All platforms are equipped with ramps and lifts for access for the disabled.

As part of the economic stimulus platform, the reception building was rehabilitated with energy-related measures. In addition, the platform roof on the main platform is being renovated.

==History ==

With the completion of the Fils Valley Railway in 1850, construction of the Rems Railway began in 1858. The line was originally planned in 1845 to pass south of the city of Schorndorf. The local council and the citizens' committee decided in 1858 not to support this solution. Construction of the section through Schorndorf began in 1860.

The railway construction occurred at a time of great misery in Schorndorf and saved many people from starvation or emigration. The station was built between the former centre, now the Old City (Altstadt) and the suburbs. A trial run on the section from Cannstatt to Schorndorf was celebrated at the station on 23 June 1861. The station was opened on 18 July 1861. A week later, on 25 July 1861, scheduled operation started on the line from Cannstatt to Wasseralfingen (to the east of Aalen). On 3 October 1863, the line (now part of the Stuttgart-Bad Cannstatt–Nördlingen railway) was opened from Wasseralfingen to Nördlingen.

In 1873 and 1874, there were also plans for a connection from Schorndorf to Plochingen, but this project was rejected. Other plans had called for a line from Schorndorf to Ludwigsburg, but this idea was not realized.

In 1908, the Wieslauf Valley Railway opened and Schorndorf station became a junction.

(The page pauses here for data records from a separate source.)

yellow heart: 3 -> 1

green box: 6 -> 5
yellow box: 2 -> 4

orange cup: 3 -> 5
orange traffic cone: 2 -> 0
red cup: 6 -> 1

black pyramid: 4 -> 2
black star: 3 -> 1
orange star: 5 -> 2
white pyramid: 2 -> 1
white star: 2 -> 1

Schorndorf station signal box "Sf" (s=Schorndorf, f=dispatcher) of class Sp Dr S59 (track map push-button switchboard from Siemens, class 59) was put into operation in 1962, but it was closed on 1 July 2001. Since then, Schorndorf station has been remotely controlled from Waiblingen.

==Operations==

The station is classified by Deutsche Bahn as a category 3 station.

===Long distance ===
In the early morning and late evening some InterCity trains on the Karlsruhe–Nuremberg–Leipzig route stop at Schorndorf station.

===Regional transport ===
Schorndorf is an intermediate station of regional services (line RB13/R2) running every half hour from Stuttgart to Aalen. It is served every two hours by Interregio-Express trains from Karlsruhe to Aalen. Schorndorf station is the terminus of line S2 of the Stuttgart S-Bahn from Filderstadt. The Wieslauf Valley Railway, operated by the Württembergische Eisenbahn-Gesellschaft, branches off east of the station to the north to Rudersberg.

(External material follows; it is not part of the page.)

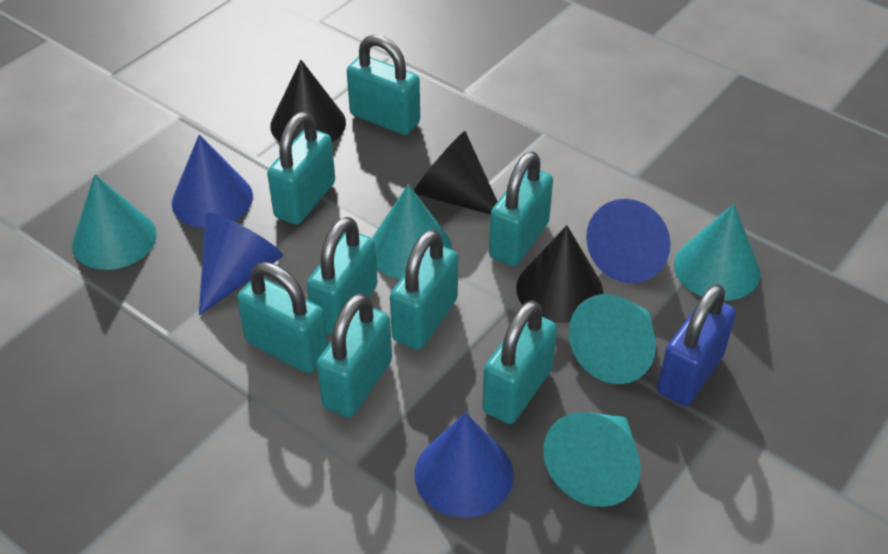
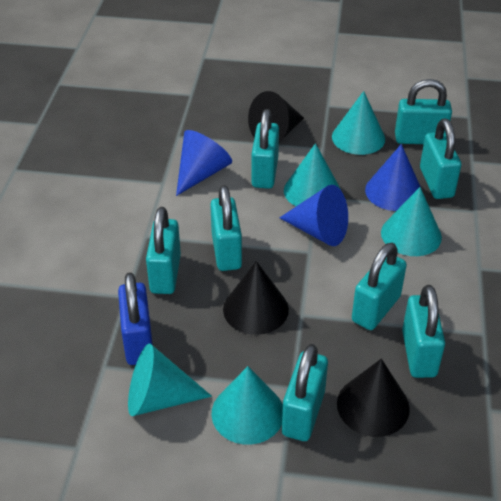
blue cone: 4 -> 3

| Line | Route | Frequency |
|---|---|---|
| RE 1 | Karlsruhe – Stuttgart – Schorndorf – Schwäbisch Gmünd – Aalen | Every two hours (sometimes hourly) |
| MEX 13 | Stuttgart – Schorndorf – Schwäbisch Gmünd – Aalen (– Ellwangen – Crailsheim) | Every half hour; to Ellwangen every hour, to Crailsheim every two hours |
| MEX 13 | Schorndorf – Schwäbisch Gmünd – Aalen | Two connections on Fri/Sat and Sat/Sun nights and before holidays, connecting with S 2 from/to Stuttgart |
| RB 61 | Schorndorf – Schlechtbach – Miedelsbach-Steinenberg – Rudersberg – Rudersberg Oberndorf | 30 minutes |
| S 2 | Schorndorf – Endersbach – Fellbach – Waiblingen – Nürnberger Straße – Bad Cannstatt – Hauptbahnhof – Stadtmitte – Schwabstraße – Vaihingen – Rohr – Flughafen/Messe – Filderstadt | 30 minutes, 15 minutes in the peaks |

===Freight ===
West of the station is the siding of the logistics centre of the appliance manufacturer Bauknecht, owned by Whirlpool Corporation. It gets 20% of its incoming freight by rail.

There used to be an extensive industrial railway network in Schorndorf, connecting the Hammerschlag industrial area through the suburban streets to the Rems Railway. Even the Bauknecht factory had a rail connection until 2000.

==Services at the station ==
The station building has ticket counters, a bakery and a kiosk. In the neighbouring former Express freight building there is now a book and magazine store and an Internet café.